Several mechanisms account for PARPi resistance have been reported, including epigenetic regulation of BRCA expression [12], alternative mRNA splicing [13], regulation by miRNAs [14], and restoration of ORF to form a nearly full length BRCA by reversion mutations [15]. In our study, four newly acquired BRCA2 indel mutations were observed after PARPi and cisplatin resistance, indicating the heterogeneity and complexity of tumor genomic evolution during olaparib treatment. c.4434_5686delinsTT or c.4897_6807del could restore the ORF of BRCA2, and produce a BRCA2 protein lacking BRC repeats 4-6 or 5-8, respectively, but restoring the C-terminal DBD domain for DNA binding. BRC repeats of BRCA2 directly binds to RAD51, an important factor that catalyzes the recognition and strand exchange in DNA repair through HR [16,17]. However, studies have shown that each BRC repeat involved in different functions as only BRC 1-4 can enhance DNA strand exchange by RAD51 [18]. A previous in vitro study has shown that BRCA2 variants lacking BRC 6-8 were still competent in mediating PARPi resistance [19], suggesting that the c.4434_5686delinsTT (BRC4-6 loss) and c.4897_6807del (BRC 5-8 loss) reversion mutations identified in our study may restore certain BRCA2 function in order to confer PARPi resistance.
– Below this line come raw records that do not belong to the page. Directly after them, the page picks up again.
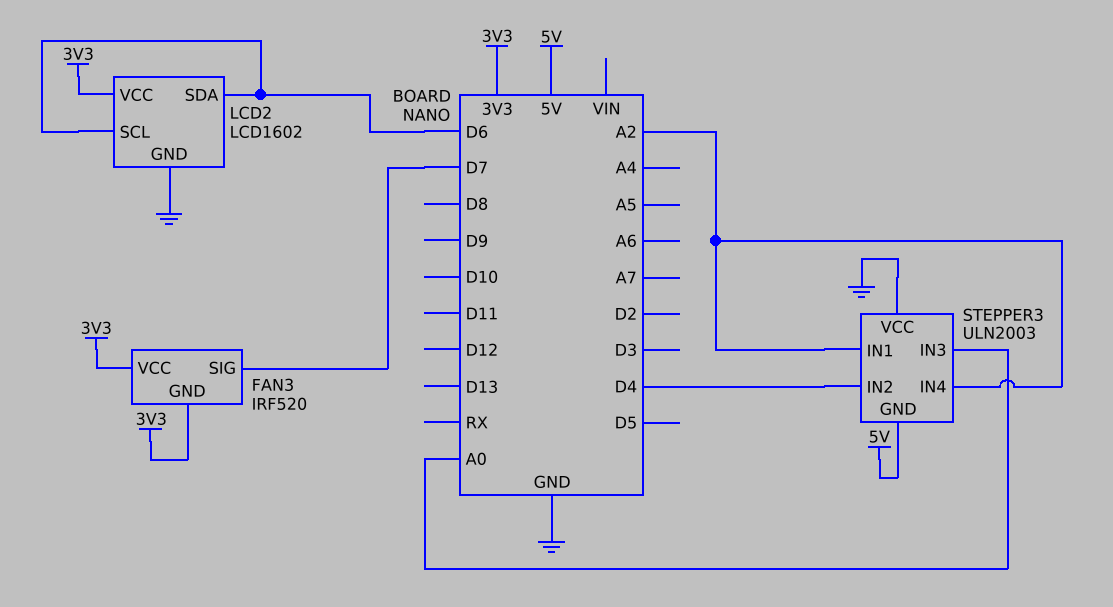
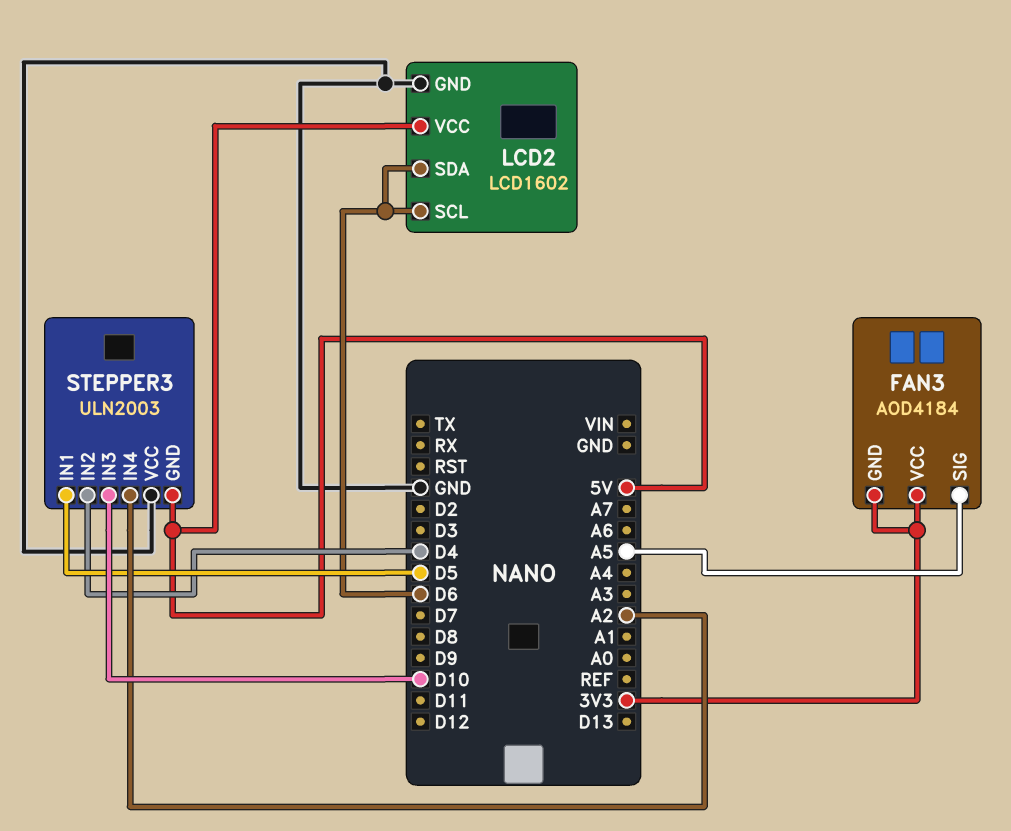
FAN3: IRF520 -> AOD4184
FAN3 pin SIG: D7 -> A5
LCD2 pin VCC: 3V3 -> 5V
STEPPER3 pin IN1: A2 -> D5
STEPPER3 pin IN3: A0 -> D10

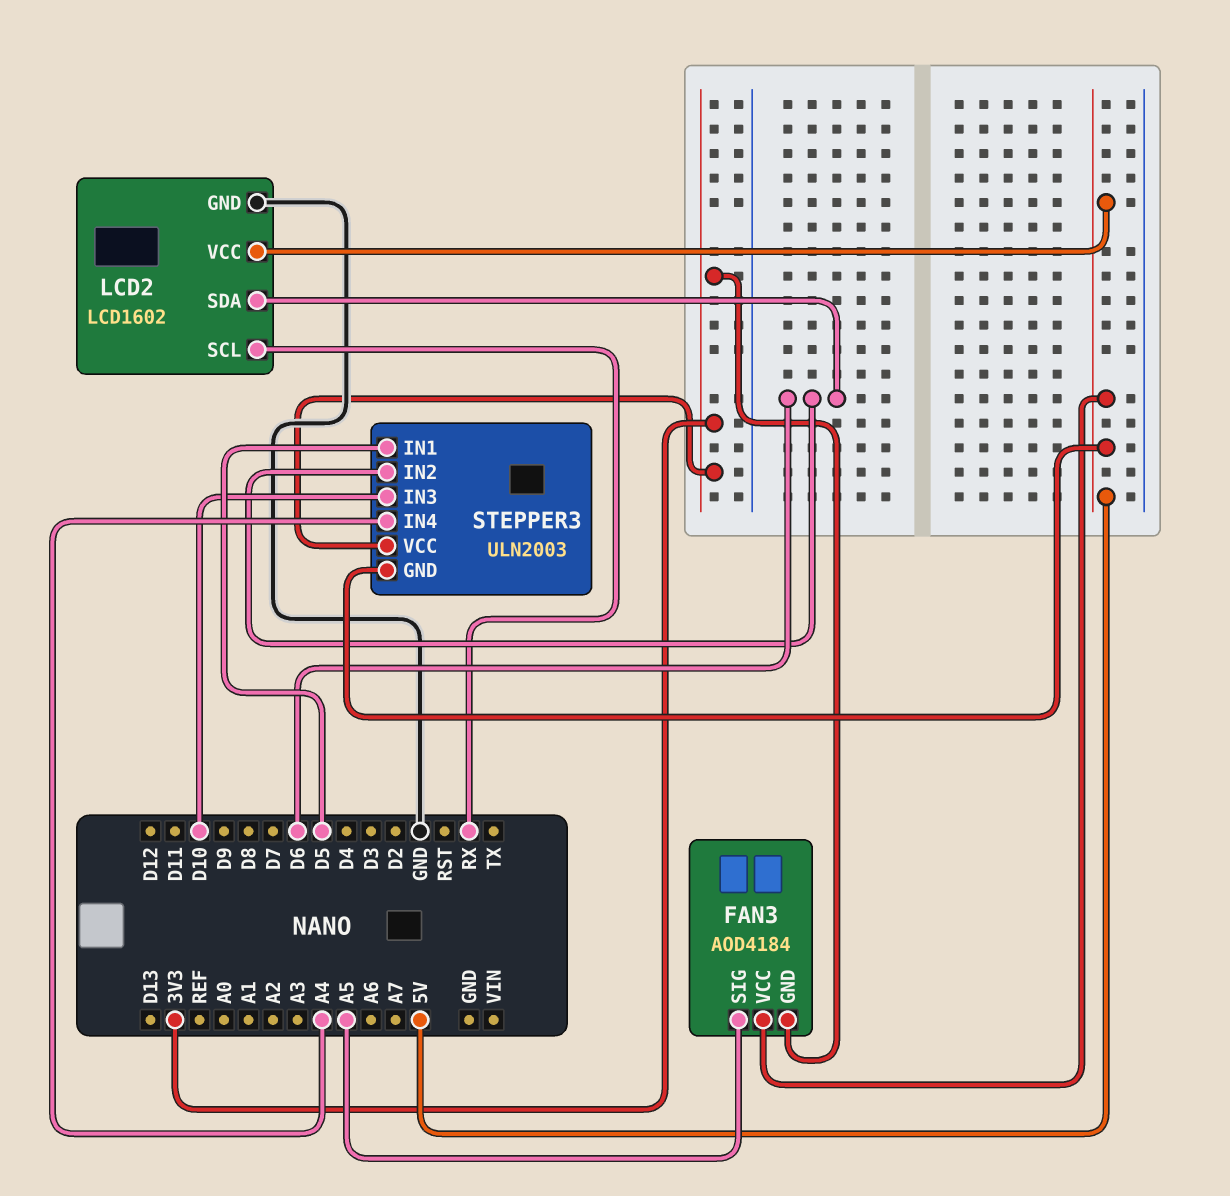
FAN3 pin VCC: 3V3 -> 5V
LCD2 pin SCL: D6 -> RX
STEPPER3 pin IN2: D4 -> D6
STEPPER3 pin IN4: A2 -> A4
STEPPER3 pin VCC: GND -> 3V3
More detailed functional investigation is needed for confirmation in future studies. Although c.4434_5686delinsTT variant was only detected in the plasma, it may be caused by the heterogeneity of cancer within different lesions, which cannot be fully captured by a single tumor biopsy sample.
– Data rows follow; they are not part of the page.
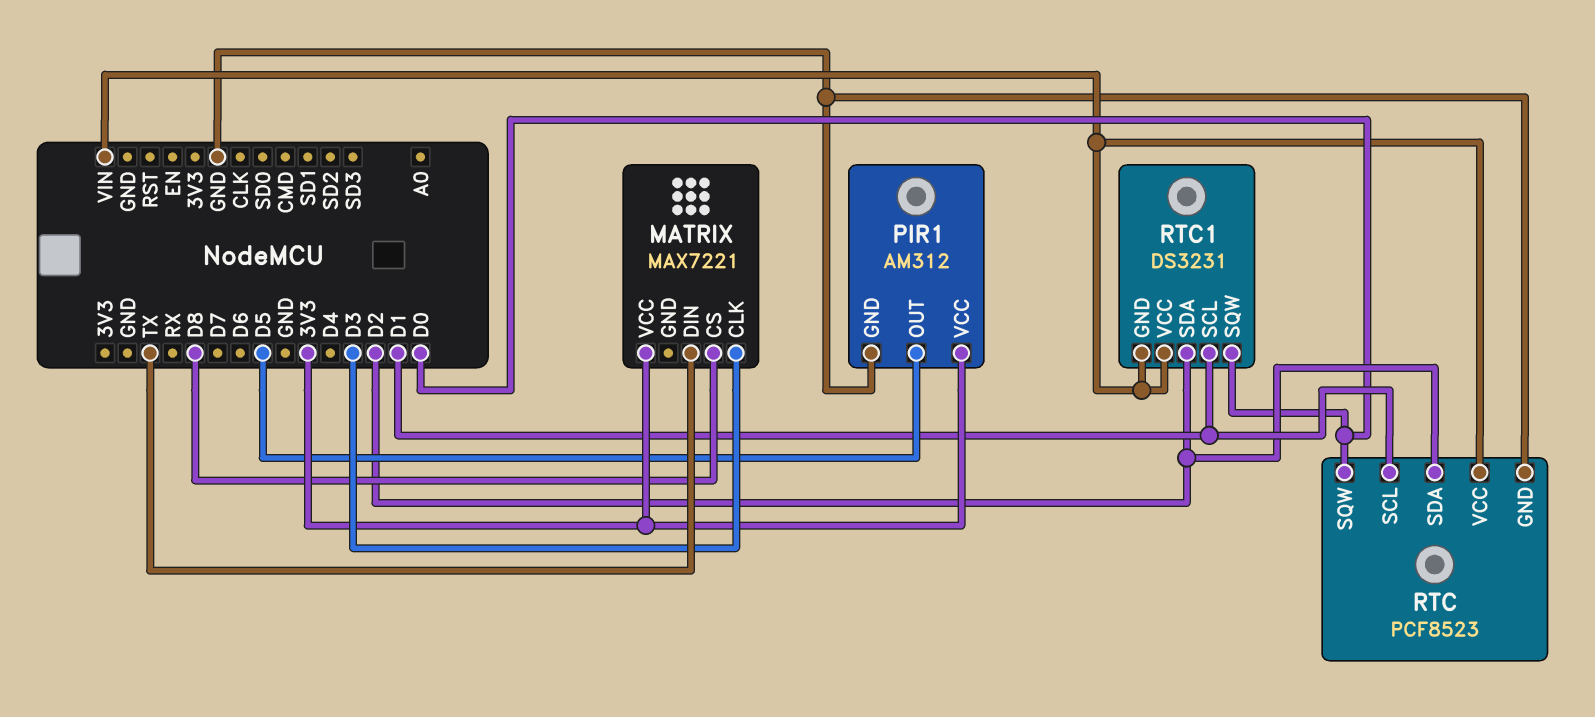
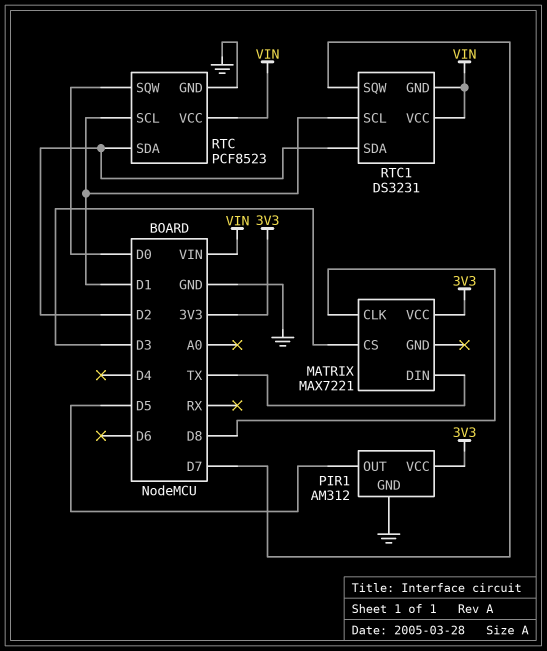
MATRIX pin CLK: D3 -> D8
MATRIX pin CS: D8 -> D3
RTC1 pin SQW: D0 -> D7

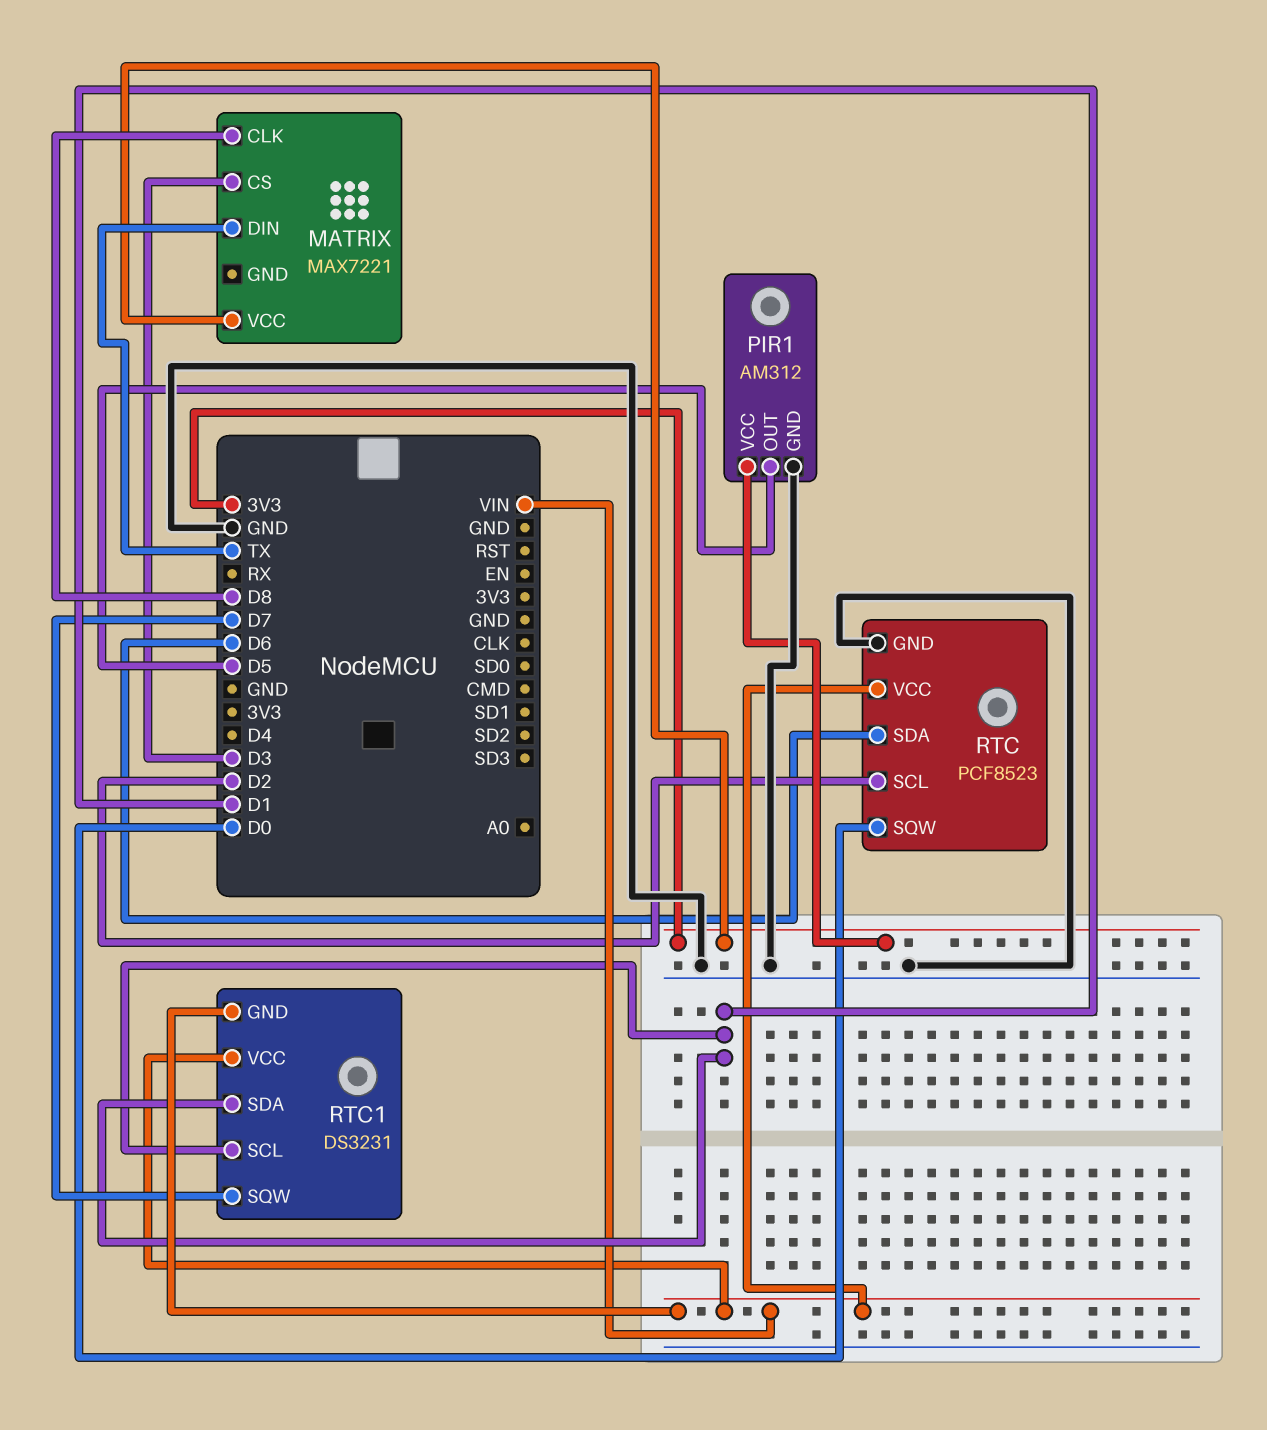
RTC pin SCL: D1 -> D2
RTC pin SDA: D2 -> D6
RTC1 pin SDA: D2 -> D1

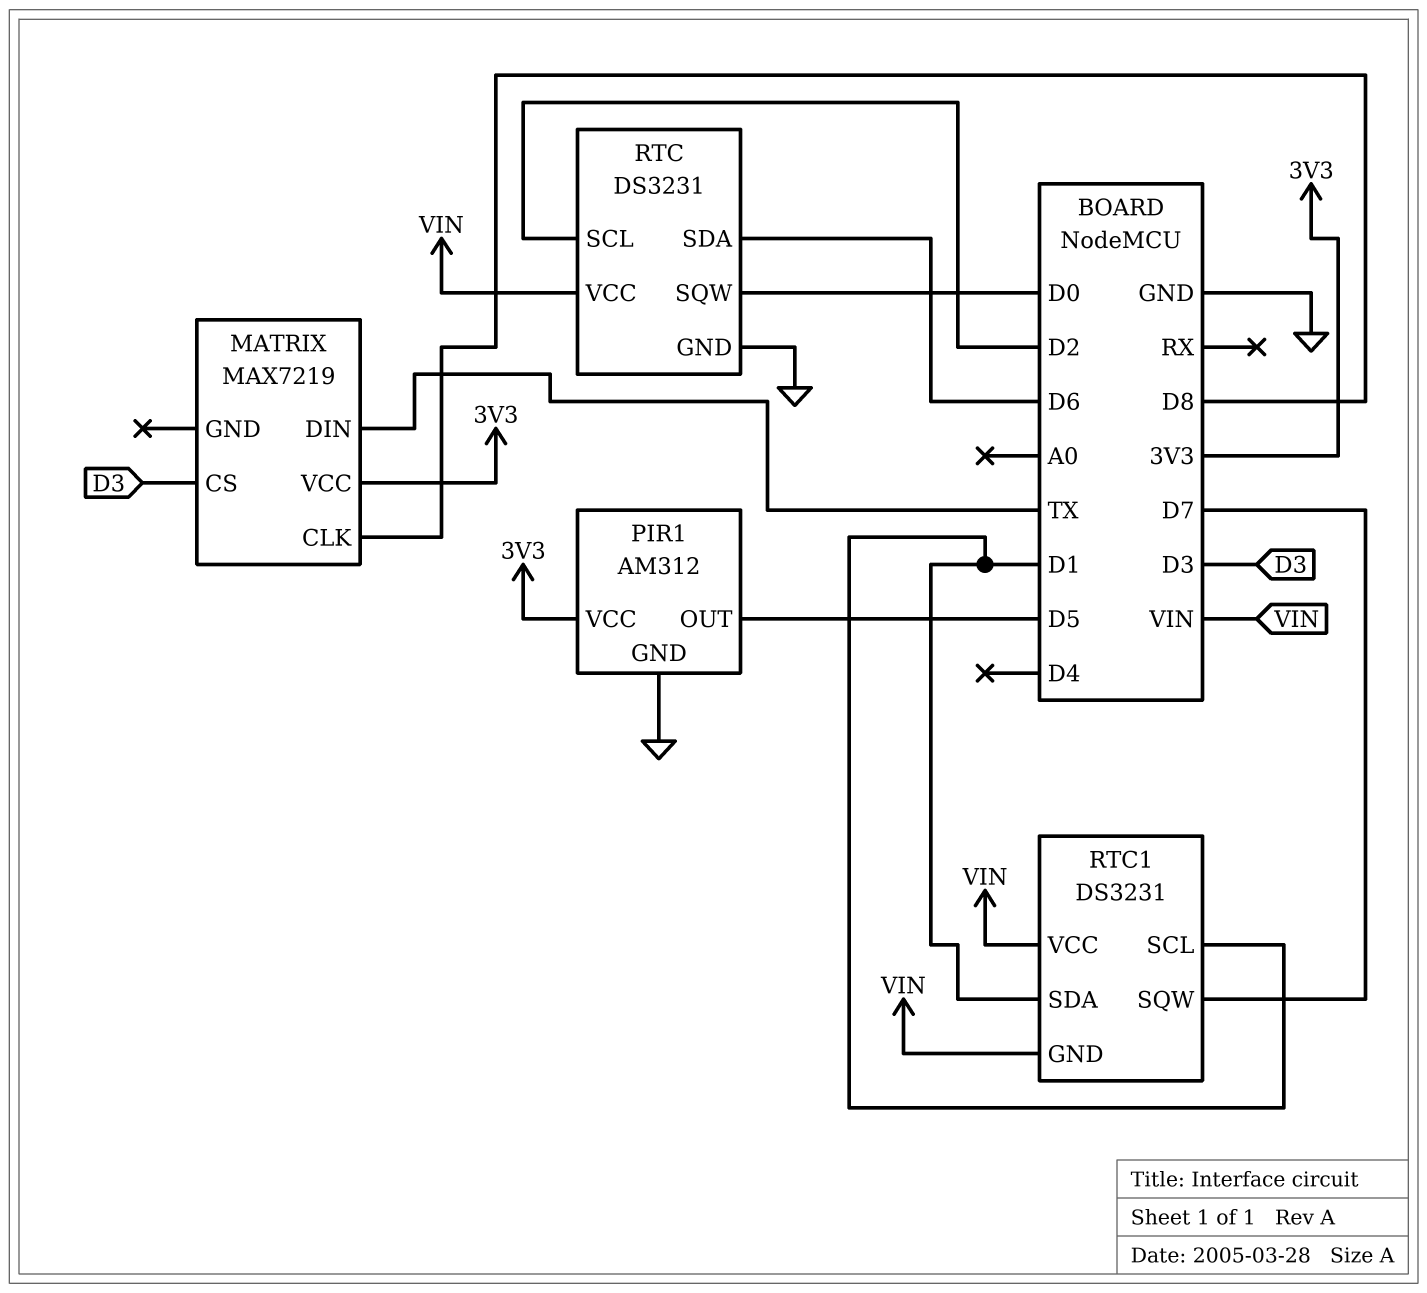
MATRIX: MAX7221 -> MAX7219
RTC: PCF8523 -> DS3231

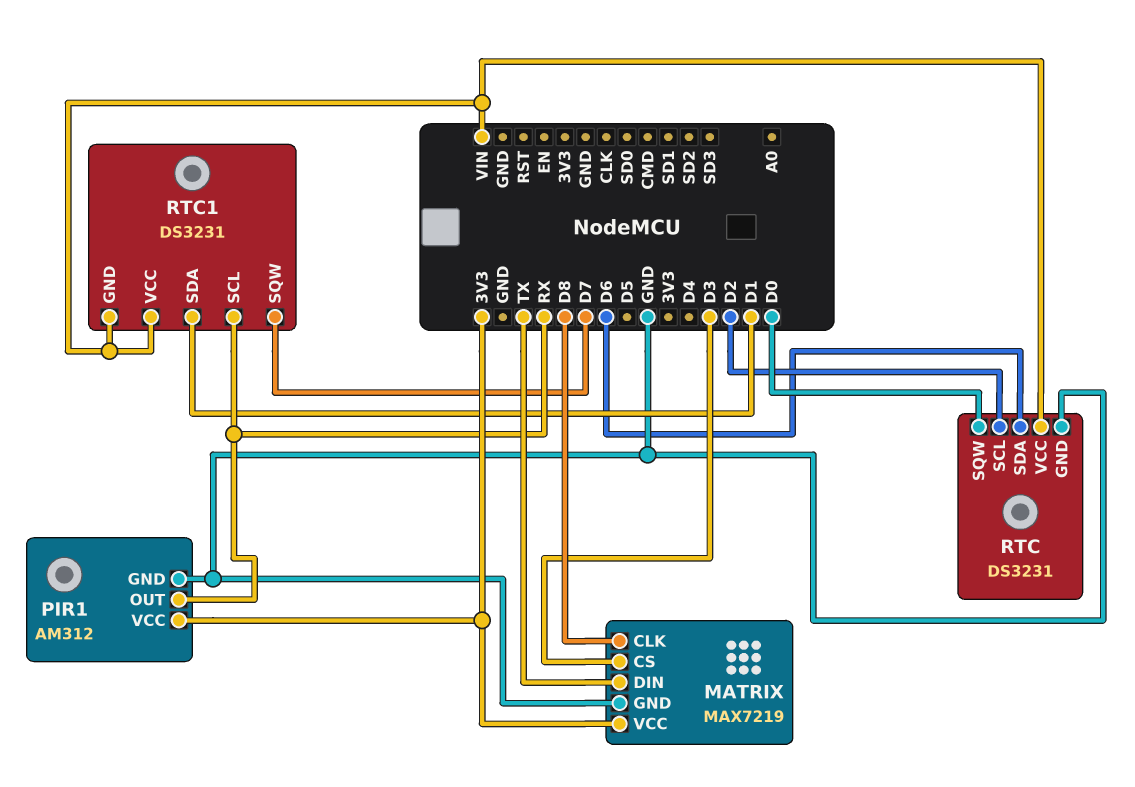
MATRIX pin GND: none -> GND
PIR1 pin OUT: D5 -> RX
RTC1 pin SCL: D1 -> RX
c.5302_6841+203 (336) del and c.5174_5182delinsT mutations, which produced truncated BRCA2 proteins similar to the germline BRCA2 variant, were also identified at a similar or even higher MAF of c.4897_6807del reversion mutation in the treatment-resistant tumor. An additional BRCA2 H166N mutation with unknown significance was only identified in the relapsed liver tumor. The detailed function of these truncated mutations as well as the BRCA2 H166N mutation need to be further investigated in the future.

Conclusion

In summary, we reported an advanced pancreatic cancer patient with a BRCA2 germline mutation achieved SD on cisplatin plus olaparib treatment, but rapidly progressed after 4.5 months. Two ORF-restoring mutants lacking different BRC repeats and three mutants with unknown functions were newly acquired upon resistance. This report highlights a possible route to cisplatin and olaparib treatment failure for gBRCAm carriers, and demonstrated the heterogeneity and complexity of rapid tumor genomic evolution during treatment course of PARPi, which may provide a clue for treatment-decision making in gBRCAm pancreatic cancer patients.

Acknowledgements

The authors gratefully thank the patient and his family for their participation in this study. This work was supported by National Key R&D Program of China (No. 2017YFC097900/2017YFC0907904).

Disclosure of conflict of interest

Sisi Liu and Yang W. Shao are the employees of Nanjing Geneseeq Technology Inc.; Xue Wu is the employee of Geneseeq Technology Inc.; others claimed no competing interests.